Maiłem młynek kilka dni na testach - dziękuję
@Janusz i
@Gmtb za jego dostarczenie. Poniżej moja krótka mini-recenzja.
Młynek jest porządnie zapakowany. Otrzymałem wersję w kolorze kremowym w której stalowy korpus jest oklejony folią. Młynek jest ciężką, solidnie wykonaną konstrukcją. Do jakości plastików nie mam zastrzeżeń.
Większość testów robiłem z żarnami SSP.
Fajnym dodatkiem jest przezroczysty kubeczek na przemiał, spodobał mi się dużo bardziej niż metalowe.
Zastosowana regulacja pozwala sprawnie przechodzić miedzy różnymi metodami. Brakuje wskaźnika aktualnego położenia, najlepiej więc samemu nakleić strzałkę na wlocie, ewentualnie zrobić punkt mazakiem niezmywalnym. Precyzyjne ustawienie grubości przemiału może wymagać bardzo delikatnych ruchów pokrętłem
Przy niektórych kawach młynek dość mocno brudził na blacie, ale sporo może zależeć od rodzaju zastosowanej kawy.

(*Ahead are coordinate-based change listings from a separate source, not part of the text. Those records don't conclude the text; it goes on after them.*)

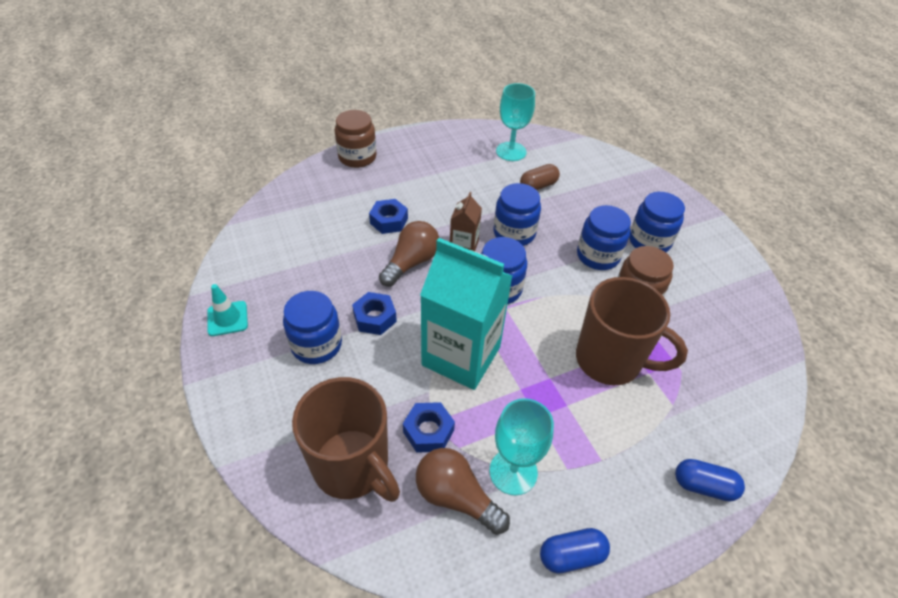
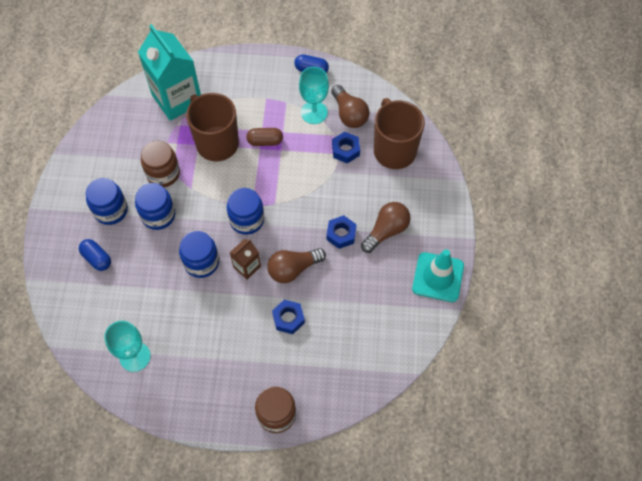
camera: 150 degrees left, 15 degrees up
(227, 318) = (438, 277): turquoise traffic cone -> turquoise traffic cone, size x1.68
(316, 345) = (386, 231): blue jar -> brown light bulb
(461, 356) = (302, 184): turquoise carton -> turquoise carton (177, 99)
(538, 186) = (145, 302): brown capsule -> brown capsule (265, 141)
(703, 486) = (226, 67): blue capsule -> blue capsule (97, 258)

Konstrukcja w praktyce wymaga zasypywania żaren przed uruchomieniem silnika. Młynek nie miał żadnego problemu ze startem z zasypanymi żarnami.
W filiżance wyraźnie wyczuwalne były gorzkie nuty, ale tutaj znowu sporo zależy do kawy, ustawień i preferencji.
Młynek wyposażony jest w pompkę która ułatwia czyszczenie komory mielenia. I tutaj największe pozytywne zaskoczenie tego testu - rozbierając młynek przed odesłaniem zajrzałem do komory mielenia.
Pewna ilość kawy może gromadzić się clump crusherze:
Ale było jej stosunkowo niewiele. Do tego sam dostęp do żaren jest łatwy.
Pewna ilość kawy może ulegać też odkładaniu w zakamarkach, ale dyskusyjne jest na ile ona podlega retencji a na ile zostaje do kolejnego czyszczenia żaren...
I jeszcze na koniec zdjęcia podzespołów-elektroniczna płytka odpowiada za podświetlenie przycisku, za jej pośrednictwem włączany jest silnik, po kilkunastu sekundach pracy płytka wyłącza silnik.